Tomemos aqui a célebre e muito segura conceituação tomista, segundo a qual a lei na comunidade é uma ordenação racional para o bem comum, promulgada por quem tenha a seu cargo essa mesma comunidade, daí resultando que seja a lei um meio para a consecução desse bem (bem comum que é sua finalidade), um meio racional, é dizer um meio cujo elemento formal é a razão (mais exatamente a razão prática, uma vez que a lei não é somente uma escolha, mas tem a função de regular, ordenar, normatizar ações na comunidade).
Neste capítulo, cabe destacar, entre parênteses, o primado da razão sobre a vontade do legislador (isto vai um tanto na contramão de uma teoria voluntarista do poder político de nossos tempos).
Um aspecto logo se desvela e avulta, a propósito dessa ideia de lei: o da pluralidade de suas espécies, o que leva a novos problemas, quais o de sua eleição e o da convivência de normas que possam conflitar entre si. A questão não é só (nem principalmente) própria do território dos direitos postos em cada comunidade. Vai muito além: bastaria pensar, ainda uma vez recorrendo à Antígona de Sófocles, na não raro conflituosa relação entre uma dada “lei” (ou aparência de lei) humana e a lei moral (ou a lei natural).

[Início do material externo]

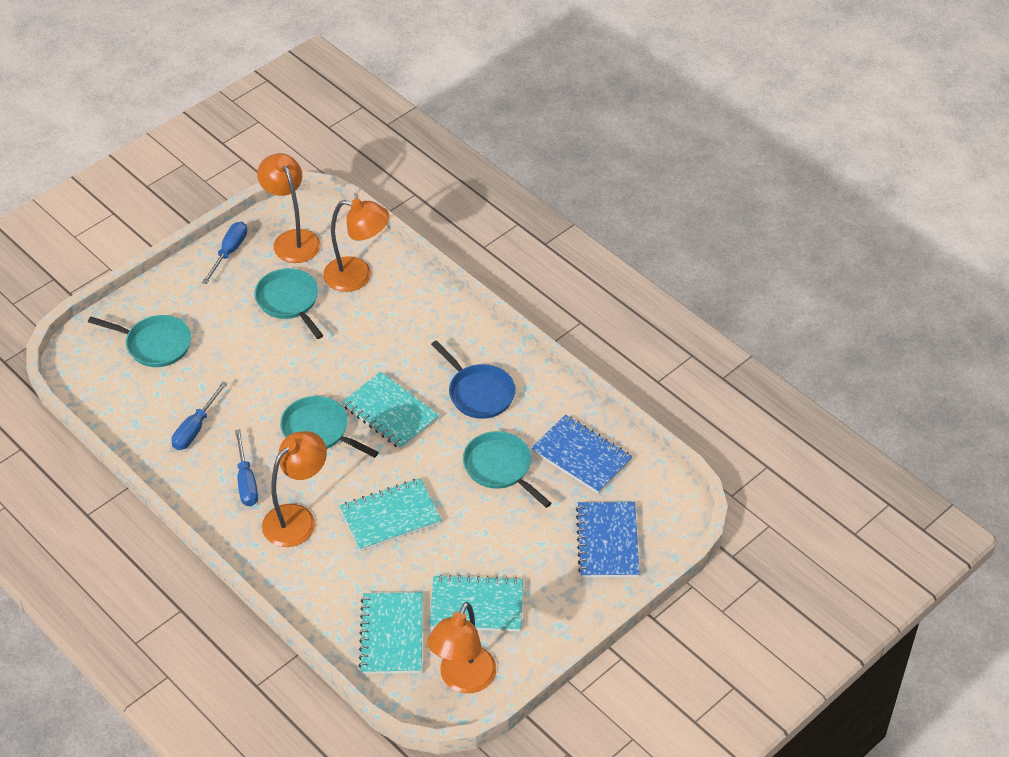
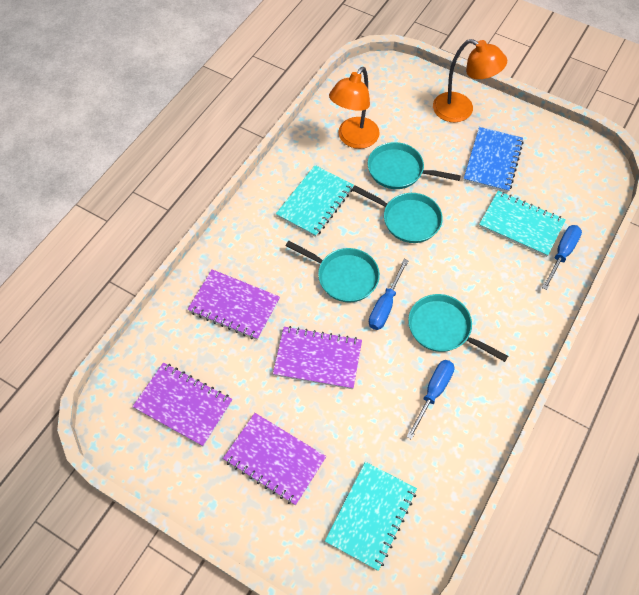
blue notebook: 2 -> 1
blue pan: 1 -> 0
orange lamp: 4 -> 2
purple notebook: 0 -> 4
turquoise notebook: 4 -> 3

Vale dizer, sob diverso enfoque, entre leis objetivas e lei (ou norma) da consciência −o que dá espeque à objeção da consciência (e até, mal embora, de consciência).

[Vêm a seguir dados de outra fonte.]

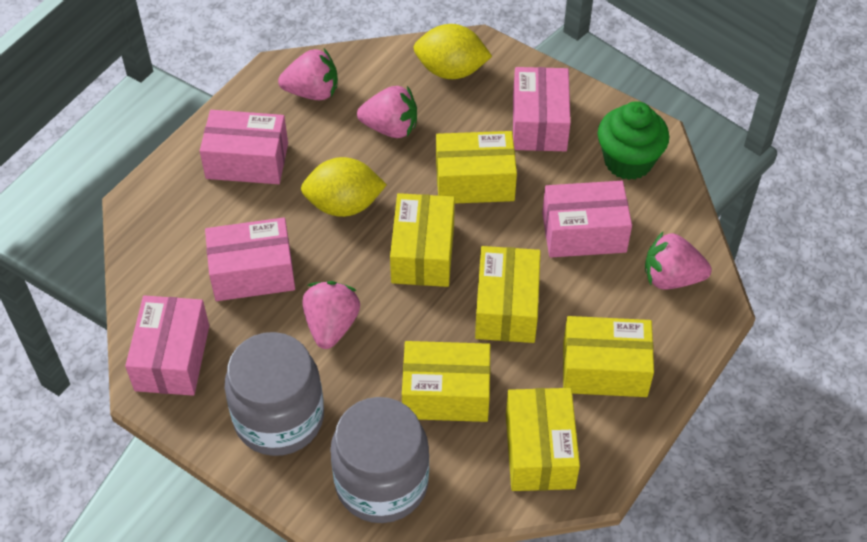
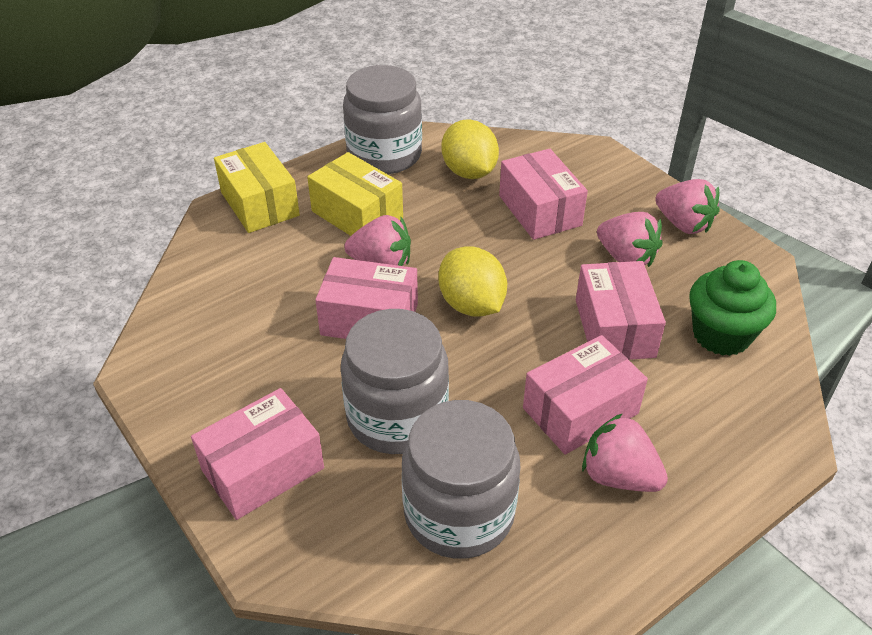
grey jar: 2 -> 3
yellow box: 6 -> 2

Não quero margear esta questão, é verdade, mas não pretendo discuti-la a esta altura de nosso escrito. Fica ela assinalada. Se calhar, um dia voltaremos ao assunto, acaso de par com a meditação sobre o tema da “lei moderna” (tema este a que Michel Bastit destinou, na última década do século XX, sua célebre obra Naissance de la loi moderne, de tão proveitosa leitura).
294. Por agora −e para os estreitos fins de nossos pequenos estudos registrais−, basta-nos reconhecer que a legalidade registral é um princípio que se especializa no quadro geral do princípio da legalidade. Não só, por óbvio, à conta da especificidade (relativa) de sua matéria −mais ou menos autônoma em relação ao conteúdo de outros segmentos do direito−, mas, sobretudo, por força da dispensa de reserva estrita de lei (o que seria, correntemente, inadmissível, por exemplo, tratando-se do princípio da legalidade penal).
Há, portanto, um discrimen material (o conteúdo próprio das normas de interesse registral) e um discrimen formal (os tipos de normas admitidos em dado tempo e lugar) que desembocam na especialização da legalidade registral.
Algo em acréscimo, contudo, leva-nos a dar um passo adiante nesta discriminação: é que existem normas mais próprias de certos segmentos do direito −assim, tomemos um exemplo de norma de caráter diretamente penal: o sequestro de bens− que não deixam de ter interesse registrário. Daí que se deva pensar, também, em um concorrente discrimen de perspectiva para rematar na espécie da legalidade registral.
Prosseguiremos neste espinhoso tema.